Emerging from the shadows

Having achieved so much in just a few years, it is essential that the small-medium scale solar PV industry takes action now to ensure it emerges from the long shadow cast by the recent subsidy cuts and negative press.

Equipped with two compelling, yet lesser known messages, there are three important steps solar PV firms should be taking from a PR and marketing perspective to broaden and refresh their campaigns:

-       Review existing strategies: If your PR and marketing efforts are still focused on the benefits of FiTs, it’s time to change – and time is of the essence.

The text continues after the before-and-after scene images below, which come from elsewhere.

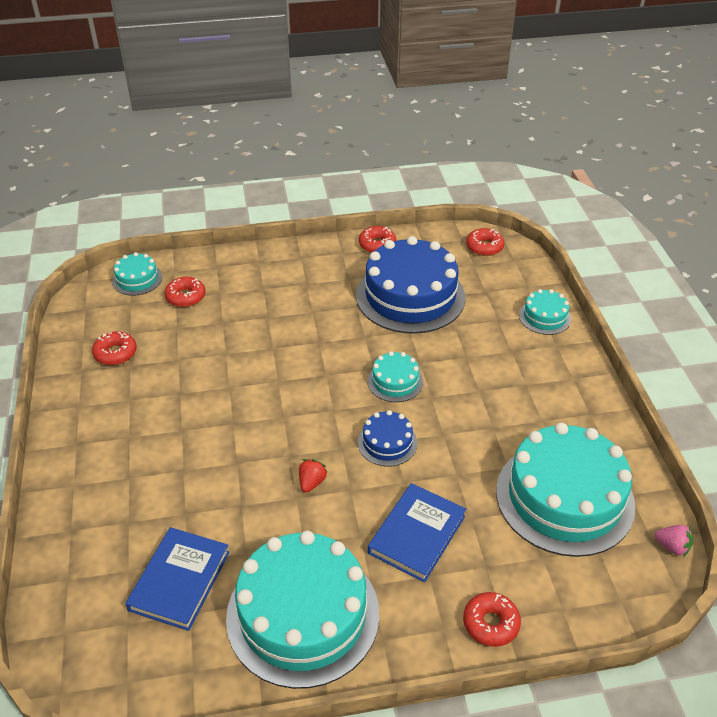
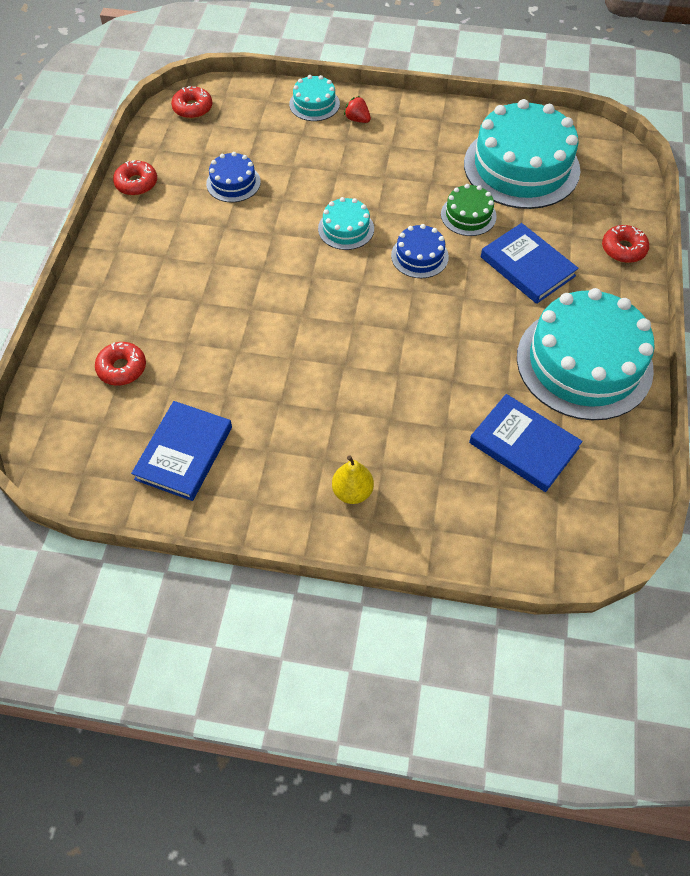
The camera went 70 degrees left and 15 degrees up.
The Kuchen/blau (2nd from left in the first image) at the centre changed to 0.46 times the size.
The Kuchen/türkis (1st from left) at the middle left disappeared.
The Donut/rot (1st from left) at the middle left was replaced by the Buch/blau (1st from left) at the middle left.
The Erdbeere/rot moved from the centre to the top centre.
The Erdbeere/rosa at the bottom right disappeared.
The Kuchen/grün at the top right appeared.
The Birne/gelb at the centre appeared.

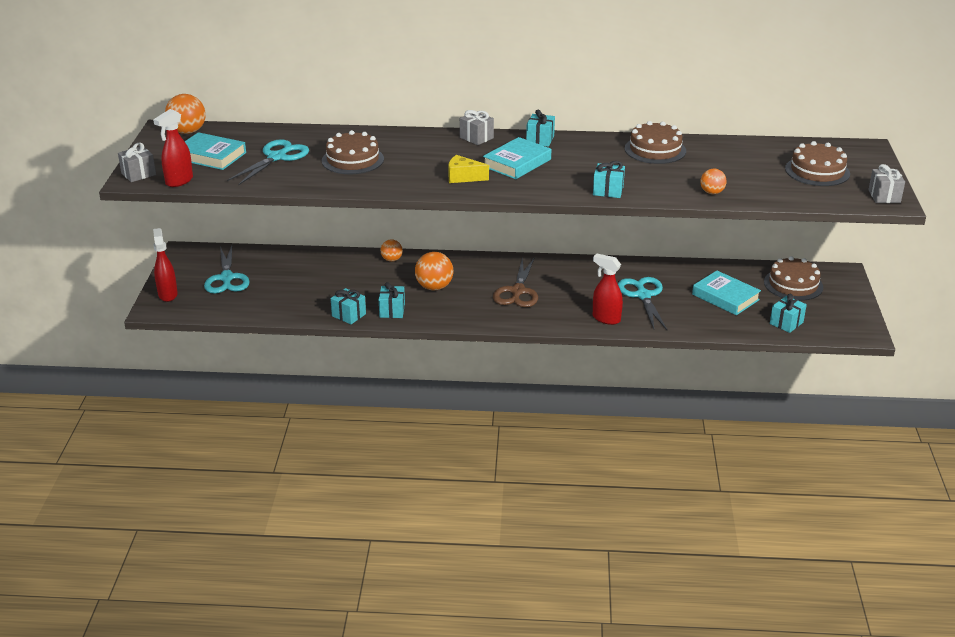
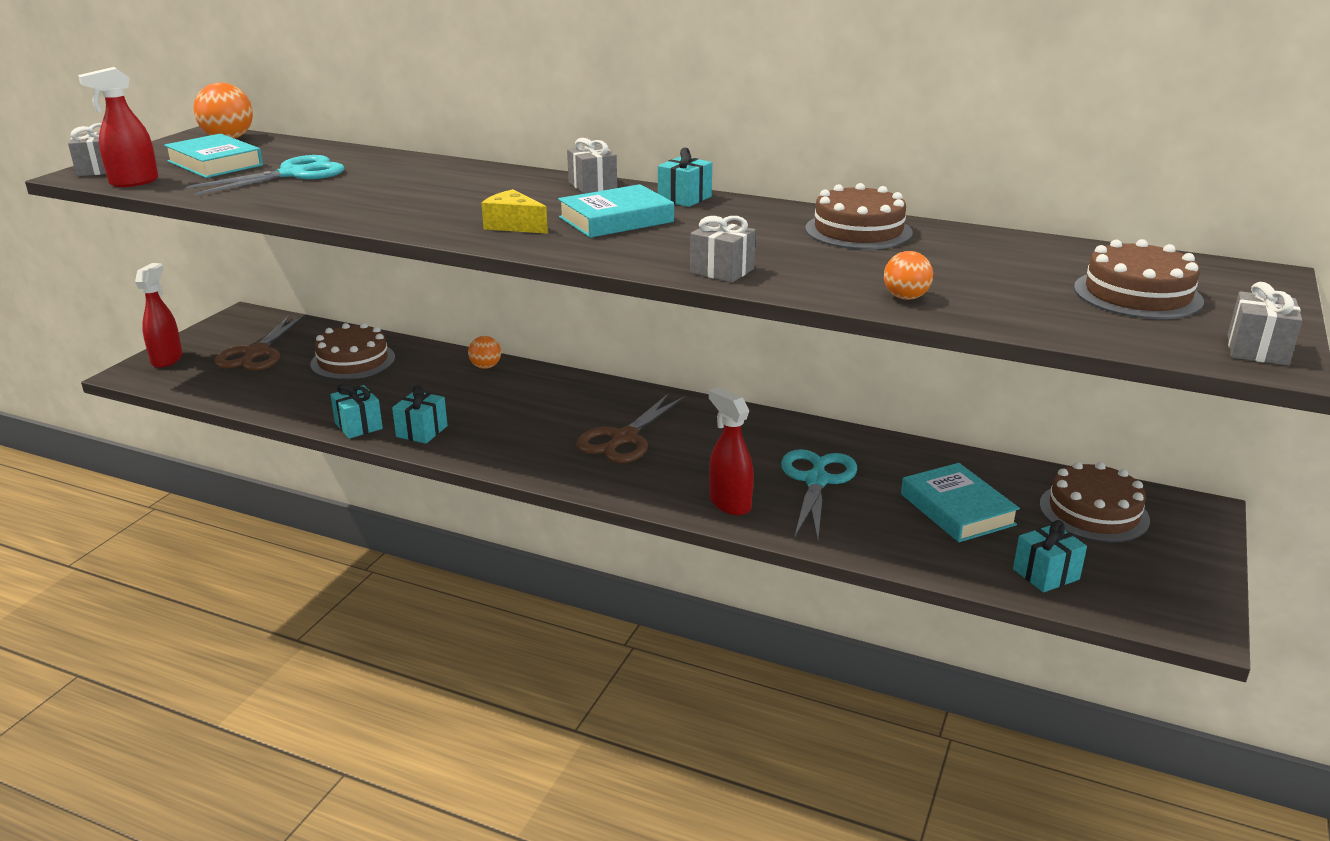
The camera went 20 degrees right and 5 degrees down.
The Kuchen/braun (1st from left) moved from the top centre to the middle left.
The Geschenk/türkis (4th from left) at the top centre became the Geschenk/grau (3rd from left) at the top centre.
The Schere/türkis (1st from left) at the middle left became the Schere/braun (1st from left) at the middle left.
The Ball/orange (3rd from left) at the centre disappeared.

By recognising the types of challenges being faced both externally and within your organisation and brainstorming ideas as a group, you should be able to identify several angles on which to base new campaigns. Bringing in external assistance at this stage could also be helpful, giving a fresh perspective and ensuring you can quickly establish a new strategy and provide a rapid response to news and events as they break.

-       Key in to future trends: Campaigns take time to plan and implement, so the ability to spot potential future trends is invaluable from a PR and marketing perspective. Government news agendas can be a particularly valuable source. For example, when launching a consultation on Government strategy for decarbonising heating in March this year, the UK’s Energy and Climate Change Secretary Edward Davey spoke of the need to cut emissions from the way we generate heat and said that many communities are already switching to solar thermal. It would therefore be fairly safe to surmise more Government support for activity in this space and position the benefits of your product portfolio accordingly.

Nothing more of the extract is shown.